A Loss for Citizens United. And for Democrats.
A federal appeals court this week upheld an Alabama law that bans political action committees from making donations to other political action committees. That should be good news for Democrats, who generally oppose the Citizens United decision and the flood of political spending it released. But the twist is that the law was devised to interfere with the work of the Alabama Democratic Conference, and it was the losing party in the lawsuit.
The ADC was founded more than 50 years ago with the aim of organizing black voters and supporting black candidates. It’s the state’s largest grass-roots political organization, raising money and spending it on behalf of Democrats throughout the state. The ADC has traditionally gotten donations from both private individuals and other political action committees.
In 2010, the Republican-dominated Alabama Legislature passed the Fair Campaign Practices Act, a highly unusual form of campaign-finance regulation. The law generally doesn’t impose limits on the amount of money an individual or PAC can donate to a candidate for office, instead relying on disclosures.
The 2010 law also enacted a provision that was plainly aimed at the ADC. The “PAC-to-PAC transfer ban” makes it “unlawful for any political action committee … to make a contribution, expenditure, or any other transfer of funds to any other political action committee.”
The transfer ban does have an exception. A PAC may contribute to another PAC if the second one is set up by a candidate for office to make expenditures only on behalf of that particular candidate. In effect, that allows PACs to continue making contributions to individual candidates. Without the exception, the ban would almost certainly have been unconstitutional, interfering with one of the core functions of PACs.
The ADC does sometimes make contributions directly to candidates’ PACS, but it also raises a good chunk of its money from other PACs. As a result, the Alabama law cuts off a major source of its funding.
The ADC tried to get around the restriction by creating separate bank accounts. One, which would contribute money to candidates, wouldn’t take contributions from other PACs. The second would make only “independent expenditures” -- that is, the advocacy not coordinated with particular campaigns that was specifically protected in the Citizens United case. This bank account would continue to take money from other PACs, which the ADC hoped wouldn’t be seen as a violation of the PAC-to-PAC transfer ban.
The state wasn’t buying it, and told the ADC that the separate bank accounts still violate the law. The ADC went to court to challenge it, and the basis of its argument was none other than Citizens United. The group reasoned that if the state could not regulate independent expenditures of PACs, it also couldn’t regulate contributions to PACs that were used solely for independent expenditures -- like the money in the separate bank account. A Democratic organization was thus suing the state using the hated Citizens United decision to challenge the law passed by Republicans.

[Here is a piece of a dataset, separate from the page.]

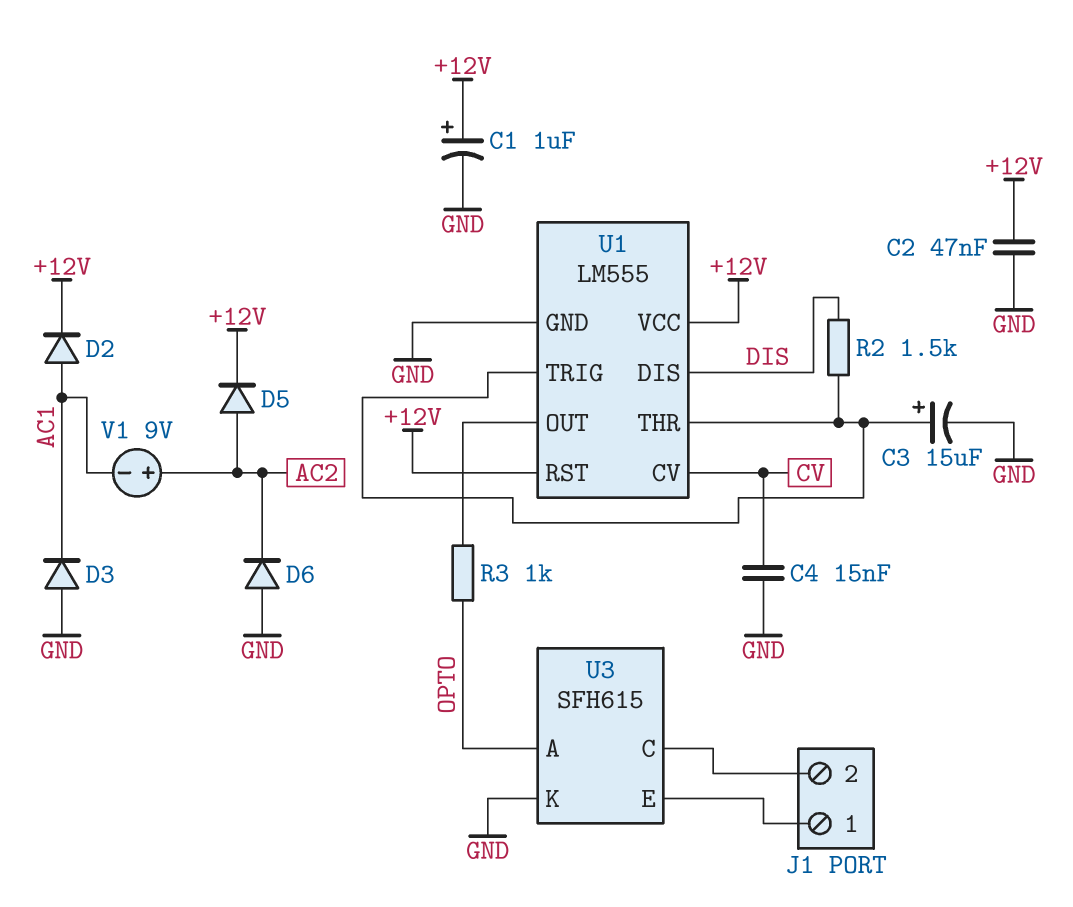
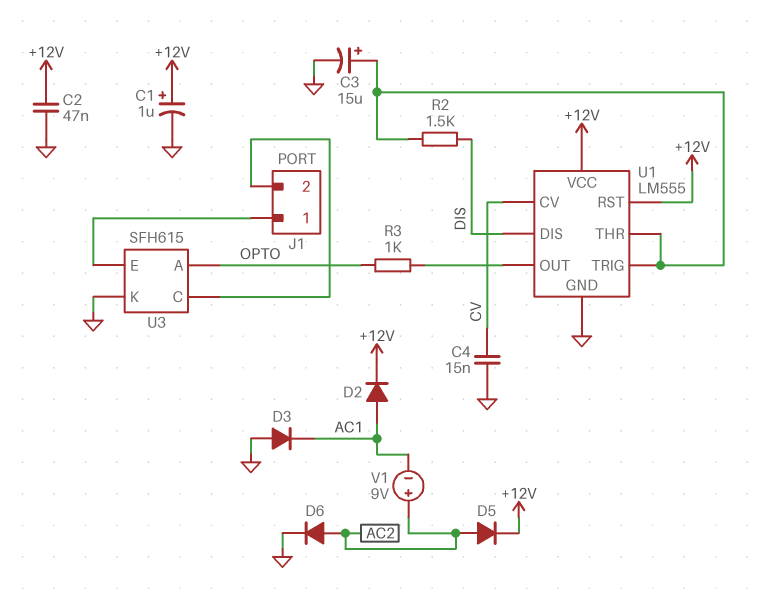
D6: diode (A GND, K AC2) -> diode (A AC2, K GND)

The Citizens United case famously -- and in my view wrongly -- held that as a matter of constitutional law, noncoordinated expenditures can never give rise to the appearance of corruption, and are therefore automatically constitutionally protected under the First Amendment.
The key question before the U.S. Court of Appeals for the 11th Circuit was therefore whether the ADC’s two-bank-accounts approach gives rise to the appearance of quid pro quo corruption.
Had the appeals court followed the spirit of the Citizens United decision, it should probably have struck down the law and allowed the ADC to use its separate bank accounts. The Citizens United case was all about constitutionalizing formal distinctions. In the real world, an “independent” PAC may be in the same building with a candidate’s campaign and be staffed by former campaign officials -- all the while remaining independent and therefore protected by the First Amendment. Assuming the ADC really segregated funds donated for distribution to particular candidates from those used on independent expenditures, it should have avoided the appearance of corruption at least as much as such “independent” PACs do.
Instead, the appeals court read the Citizens United decision in a more limited manner. It held that even after that case, it must look closely at a given practice to see whether it could give rise to the appearance of quid pro quo corruption. And it said the two banks accounts within the same organization could have that effect.
The result is a win for those who would like to limit the effects of Citizens United. It’s also a serious loss for the ADC.
By so ruling, the 11th Circuit joined two other circuits that have found that when the same organization maintains separate bank accounts, that’s not enough to avoid the possibility of the appearance of corruption. Notably, one other circuit, the 10th, has held to the contrary.
There is thus a deepening circuit split on the issue. The U.S. Supreme Court should take up the question, but only once it has nine members and can actually resolve it. Such a case would be a good opportunity for the court to lessen the effects of Citizens United -- or better yet, to reverse the disastrous precedent altogether.
This column does not necessarily reflect the opinion of the editorial board or Bloomberg LP and its owners.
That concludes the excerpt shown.